By Christopher Coble, Esq. | Last updated on

We might remember 2014 as the Year of the Data Breach. But 2017 saw what has the potential to be the most catastrophic hack in history. And 2018 might be the year when Congress cracks down on companies concealing data breaches.

Last week, three senators introduced new legislation that would require companies to report data breaches within 30 days, and even provide prison time for executives who knowingly conceal a data breach.

Data Breach Defense and Disclosure

The Data Security and Breach Notification Act comes on the heels of two major hacks that went unreported for months. Equifax waited 41 days to notify the public that names, social security numbers, birth dates, addresses, and even driver license numbers for more than 145 million people had been exposed.
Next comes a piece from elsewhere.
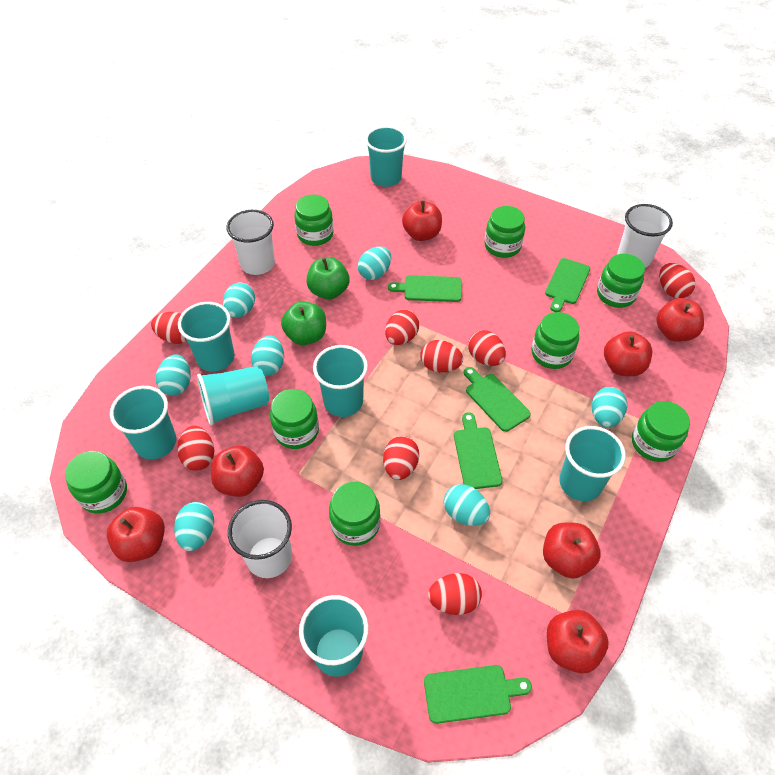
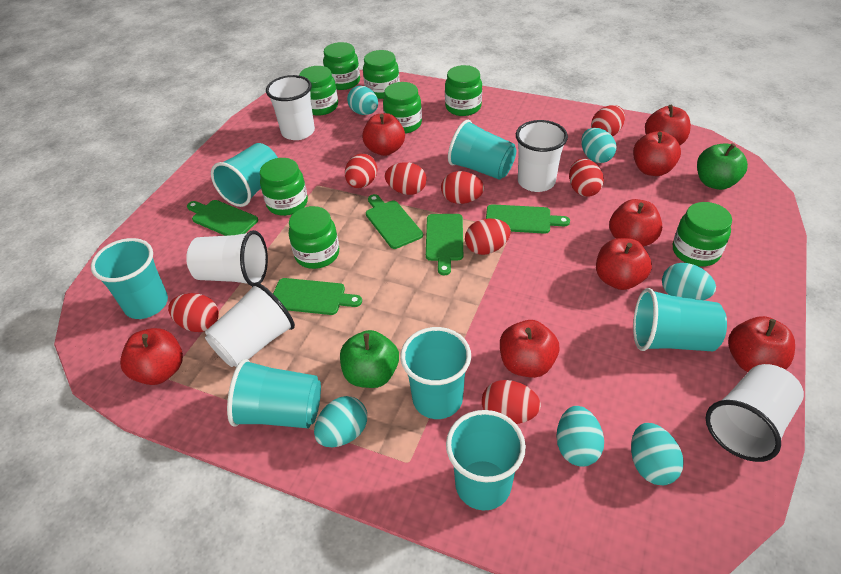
red apple: 7 -> 8
turquoise egg: 7 -> 6
white cup: 3 -> 5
And Uber went as far as to pay hackers to delete stolen data in an effort to hide a 2016 data breach.

The Act would require any "entity that owns or possesses data containing personal information" to "establish and implement policies and procedures regarding information security practices for the treatment and protection of personal information." In the event of a data breach, the law would also require companies to notify each individual whose information has been "acquired or accessed from the covered entity as a result of the breach of security," as well as the Federal Trade Commission.

Corporate and Personal Civil and Criminal Penalties

The new proposal would be backed with some hefty civil fines and criminal penalties. Companies could be charged $11,000 per day they don't report an incident, with each person whose information was affected being an independent incident. So, for example, because Equifax was 11 days over the proposed 30-day deadline, that would be $121,000 per individual, and since there were 145 million people who weren't notified, that fine balloons to $17.5 trillion. (Though the bill may include caps on monetary penalties.)

In addition, any person who knows of the data breach (and the reporting requirements) who "willfully conceals the fact of the breach of security" can be fined and/or imprisoned for up to five years. We'll have to wait and see if the bill makes it through Congress before we can see if it has an effect on data breach reporting.